Retailers are constantly battling against the clock to satisfy their customers. As eCommerce has made consumers more demanding, retailers are finding it difficult to keep up with fulfilment as shoppers expect their goods to be delivered in the shortest timeframe possible for very little money – or even for free.

As digital channels have matured, Lucy Larkin, managing director of Accenture's retail practice, says it is the retailer's supply chain and logistics which are being squeezed the hardest.

She explains that supply chains were built to move large numbers of products to replenish the sales floors and offer a very different customer experience to that expected today.

"Now they have to get a single parcel into a customer's hands – who might be at home, work, having lunch at a restaurant, picking it up from a locker or using click & collect from store," she says. "There's now a race to satisfy the customer."

Larkin explains retailers firstly responded quickly to new digital customer demands by putting tactical solutions in place, such as couriering parcels where they needed to be, which provided a more compelling customer offer and kept them ahead of their competition.

"But we're now at a tipping point," she points out. "Historically, a small number of customers were using those digital channels, so it didn't matter if the supply chain was clunky or expensive, but it's becoming the norm to shop this way."

She says the costs are becoming increasingly impossible to bare, but retailers are reluctant to ask customers to pay for something that was once free.

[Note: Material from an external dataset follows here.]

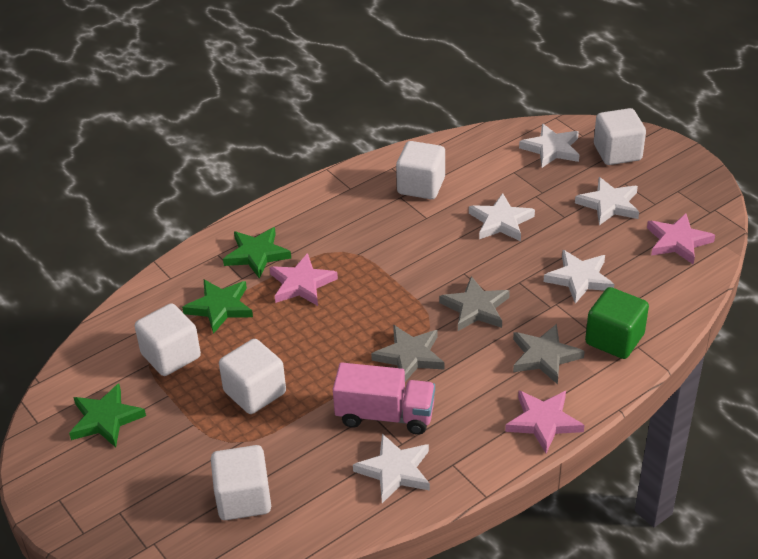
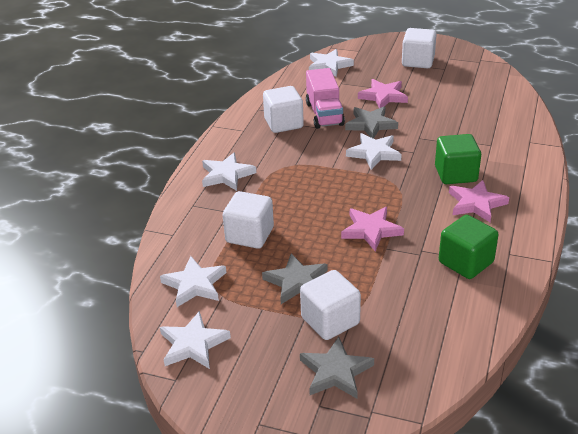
green cube: 1 -> 2
green star: 3 -> 0
white cube: 5 -> 4

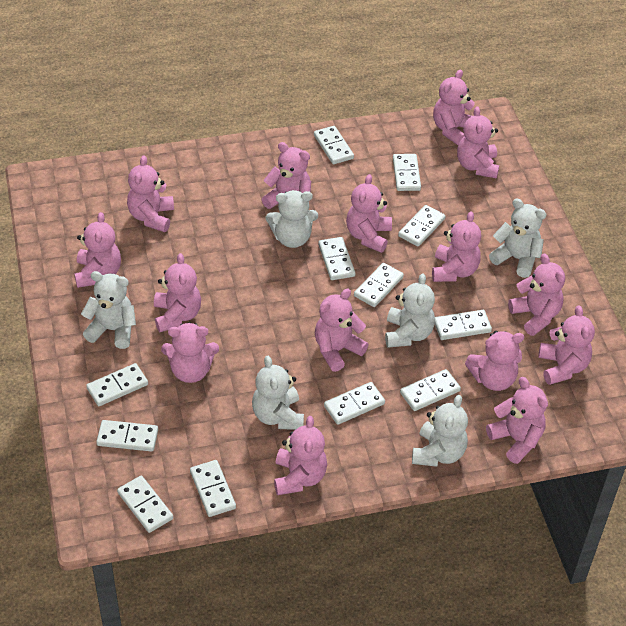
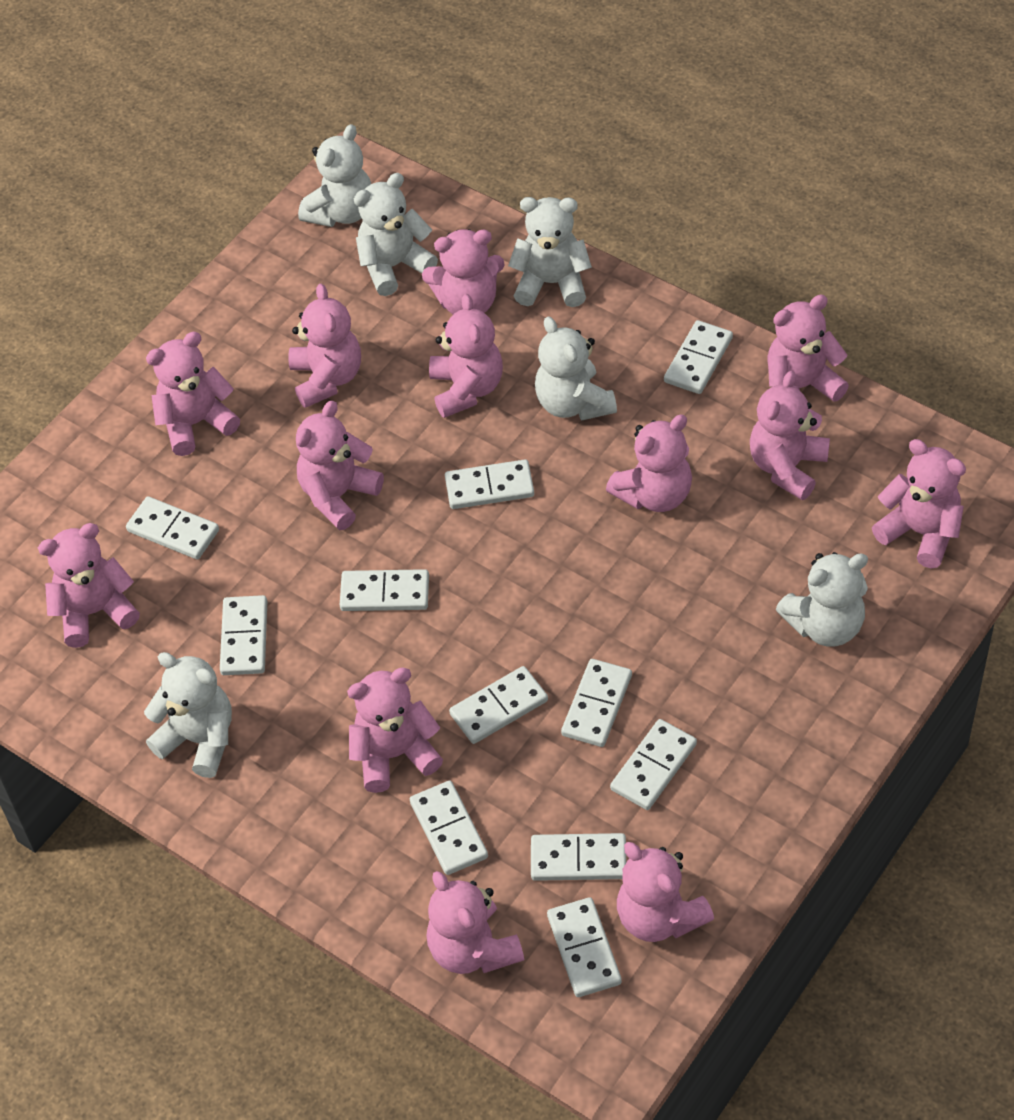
pink teddy bear: 15 -> 13
white domino: 12 -> 11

That said, John Lewis has put its foot down and started charging for click & collect over the summer, but Larkin says this example is unusual.

"Retailers need to protect the customer offer and to do that they need to be more effective in the supply chain," explains Larkin, who notes 80% of retailers believe their supply chains are not suitable for omnichannel and need a fundamental change.

How do you modernise the supply chain?

There are a number of things retailers can do to modernise the supply chain, says Larkin, who is seeing retailers create dedicated eCommerce warehouses and automate their product picking, while others look at their transport partnerships to try and reduce costs.

"But all retailers are looking at how they flow goods through existing facilities to accommodate eCommerce," she says.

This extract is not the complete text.